There’s no real good place to begin.  I suppose when I was fifteen is as good a place as any.  I visited Yosemite for the first time.  We didn’t climb in the Valley.  We climbed in the upper Tuolumne Meadows, but I knew I wanted to climb the huge granite cliffs of the glacier cut valley:  Half Dome, Leaning Tower, El Capitan.  The big walls. 

I’m a comeback climber.  I took twenty years off to help raise five kids with Emily.  I did very little climbing during that time.  But as the kids got older, the climbing snuck back in.  Last year I had a break through and came to the Valley for a week and a half with Alison.  (Which I wrote about here.)  We scouted things out in case it seemed possible to come here with the whole family.   During the intervening year, we fit the pieces of the puzzle, cobbled together a road trip and here we are.  We’ve been on the road since Aug. 18.  Ten weeks.  About a month more to go.  Everything before Yosemite (Squamish, City of Rocks, Zion) was to get ready for Yosemite. 

The first morning after we arrived, Emily and I went to Camp 4, the camp ground where all the rock climbers in the Valley have gathered for decades.  I wrote up my little index card with my name, experience, goals and phone number and tacked it to the board.  Emily and I then started chatting with whoever else walked up to the board.  Within an hour, we’d met JP and decided to meet the next morning and talk about a potential big wall.  Upon sitting down, it took us about five minutes to decide on a route:  Leaning Tower, West Face.  It was on my short list and it was doable for big wall newbies like us.  This was all coming together.  My palms started sweating.  We spent two days practicing hauling, aid climbing and setting up the portaledge while hanging from a single bolt in our harnesses.  We would meet Sunday at 4pm and decide whether to camp that night at the bottom of the cliff or leave the next morning.

JP walked into campsite Sunday at 4pm and said, “We should go right now.  I was just up at the base and there are already two parties lined up to go.  Someone else could get in front of us.”  Within an hour, we had the gear and the food in the car and we were off.  We would be doing the approach—900 feet of elevation in half a mile—in the dark.

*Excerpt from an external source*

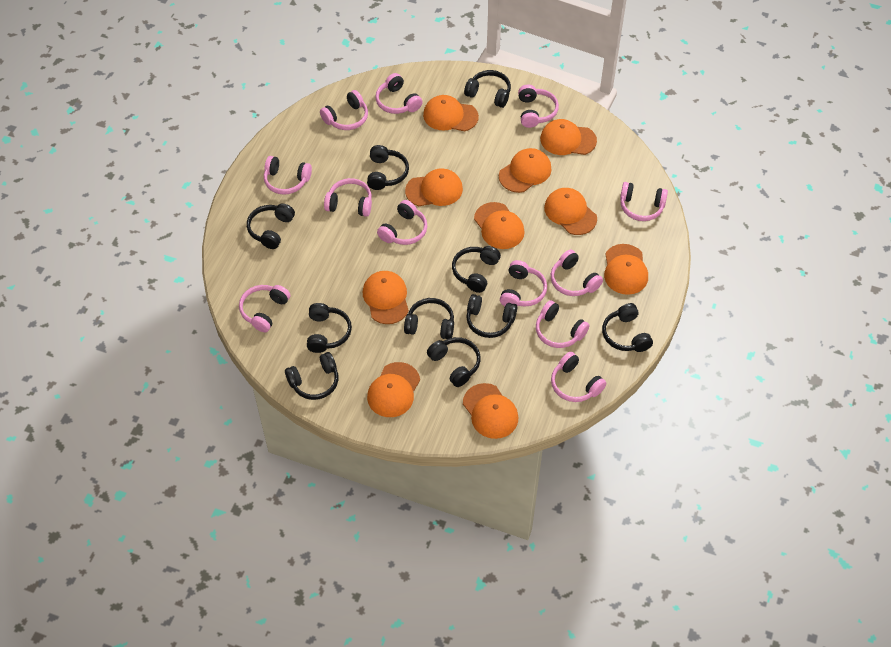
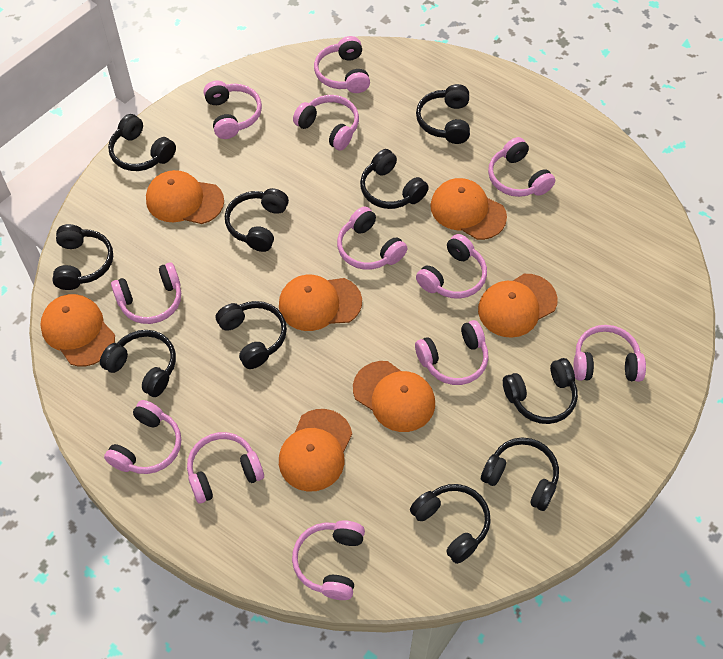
orange cap: 10 -> 7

We were carrying 19 liters of water, two 70m ropes, food for 3.5 days, our sleeping gear and clothes and lot of climbing gear.  It took us two loads up the mountainside, but by 10pm we were at the bivy.  Two Swedes were already asleep in their bags, and two guys from Washington had squeezed into the tiny flat sleeping spot about the size of a NYC kitchen.  JP and I stashed our gear in the woods and nestled into the remaining sliver of the tiny plateau.  At 5:30am the Swedes alarm went off like a submarine about to dive.  They were on point.  They had already ferried their gear along the diagonal ledge out to the beginning of the route.  The three foot wide ledge cut up as the mountain fell away below, meaning the actual roped climbing started 430’ up.  And getting out there was tricky with all the gear that needed to be ferried across.  JP and I stayed in our bags while the other parties worked.  We had our place in line.  They were our last few moments of relaxation for a long while.

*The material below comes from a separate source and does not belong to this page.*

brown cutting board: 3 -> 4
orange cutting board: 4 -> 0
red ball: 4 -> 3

Once the Washingtonians moved out, JP and I went to work.  We trimmed out any remaining pieces of gear that felt superfluous and stashed it back in the woods.  We began to ferry our gear out the ledge, shuffling forward with the line.  We were on autopilot.  No emotions.  Just putting one foot in front of the other, moving upward.  Once out as far as we could go, I pulled out the copy of Lord of the Rings JP had brought.  Nothing to do but wait.  Then word came down the line.  The Swedes were moving slow.  They’d been up there more than almost two hours, but still weren’t halfway up the pitch.  This was bad news.  Or good news.  If they came down, we’d have one less party in front of us.  Then word came along that the lead climber had lowered down off a single bolt.  Were they regrouping or bailing?  Half an hour later, we learned they were bailing.  They’d gotten in over their heads.  I felt bad for them.  That had to be frustrating for them, but it was good for us.  Less traffic along the route. 

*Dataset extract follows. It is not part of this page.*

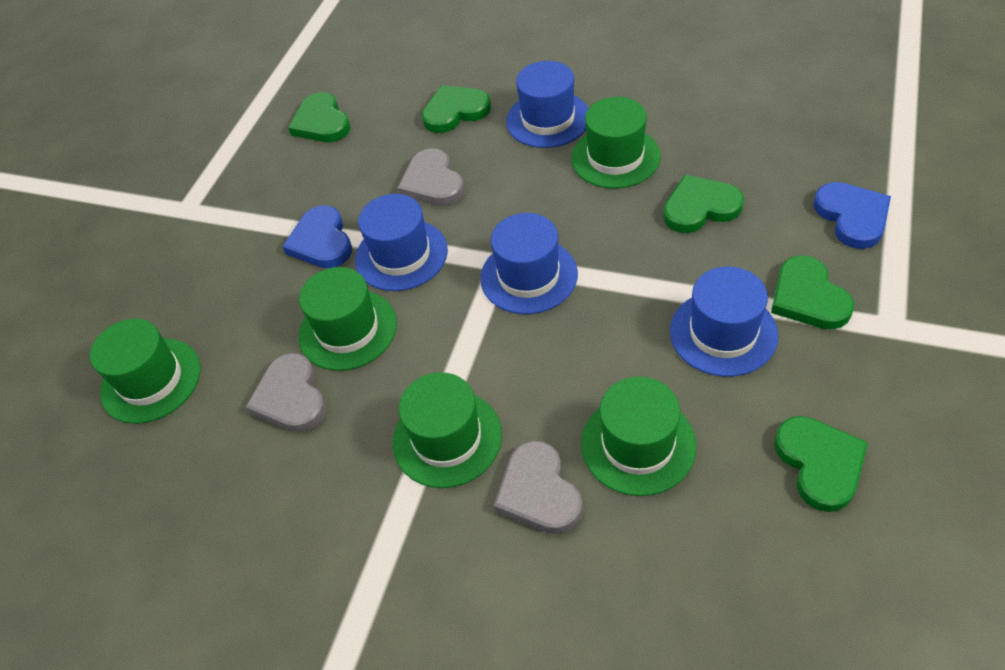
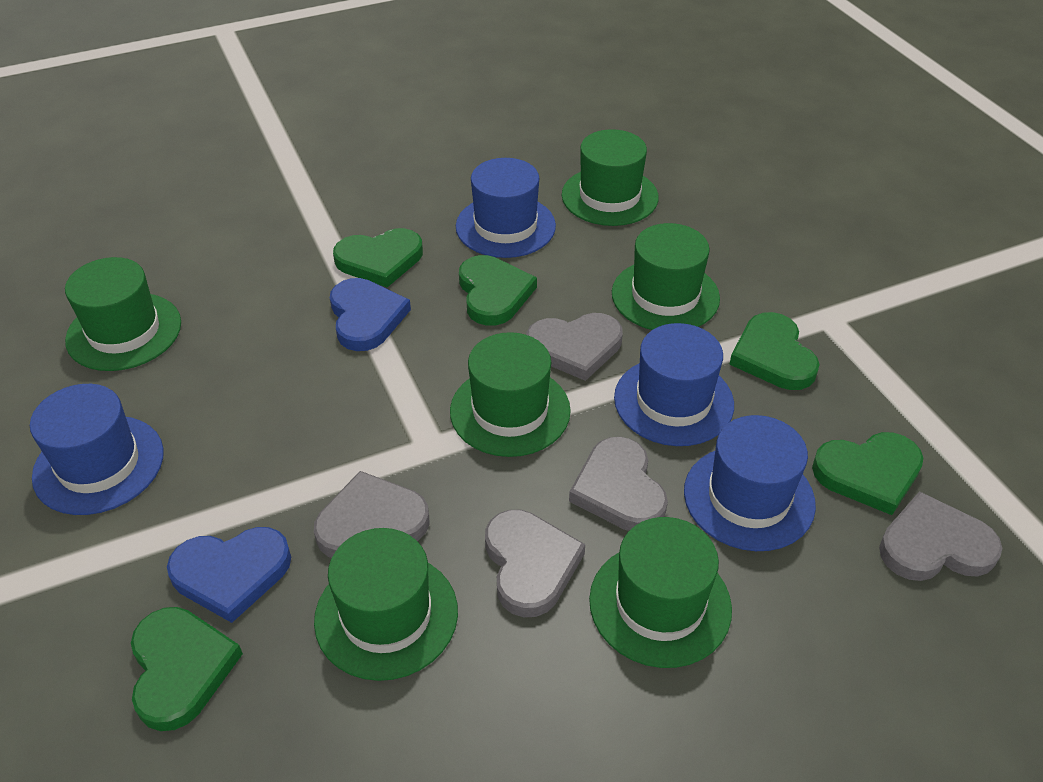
green hat: 5 -> 6
grey heart: 3 -> 5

I went forward to inspect the route as the Washingtonians prepared to move their gear forward.  The Swedes were discouraged, stumped and stopped.  They were having trouble reversing all their forward momentum.  I helped them get their haul bag (about 100 pounds) moved back along the exposed ledge so the Washingtonians could move forward.  The Washingtonians tried a different approach.  They wouldn’t haul the gear on their backs, they would lower out their haul bag and then hoist it up to the start of the route.  In the process, their lines got snagged.  JP and I helped them unsnarl and untangle the mess.  In the end, they were also frustrated with themselves and the situation and kindly invited us to go ahead while they regrouped.  We’d gone from third in the queue to head of the line.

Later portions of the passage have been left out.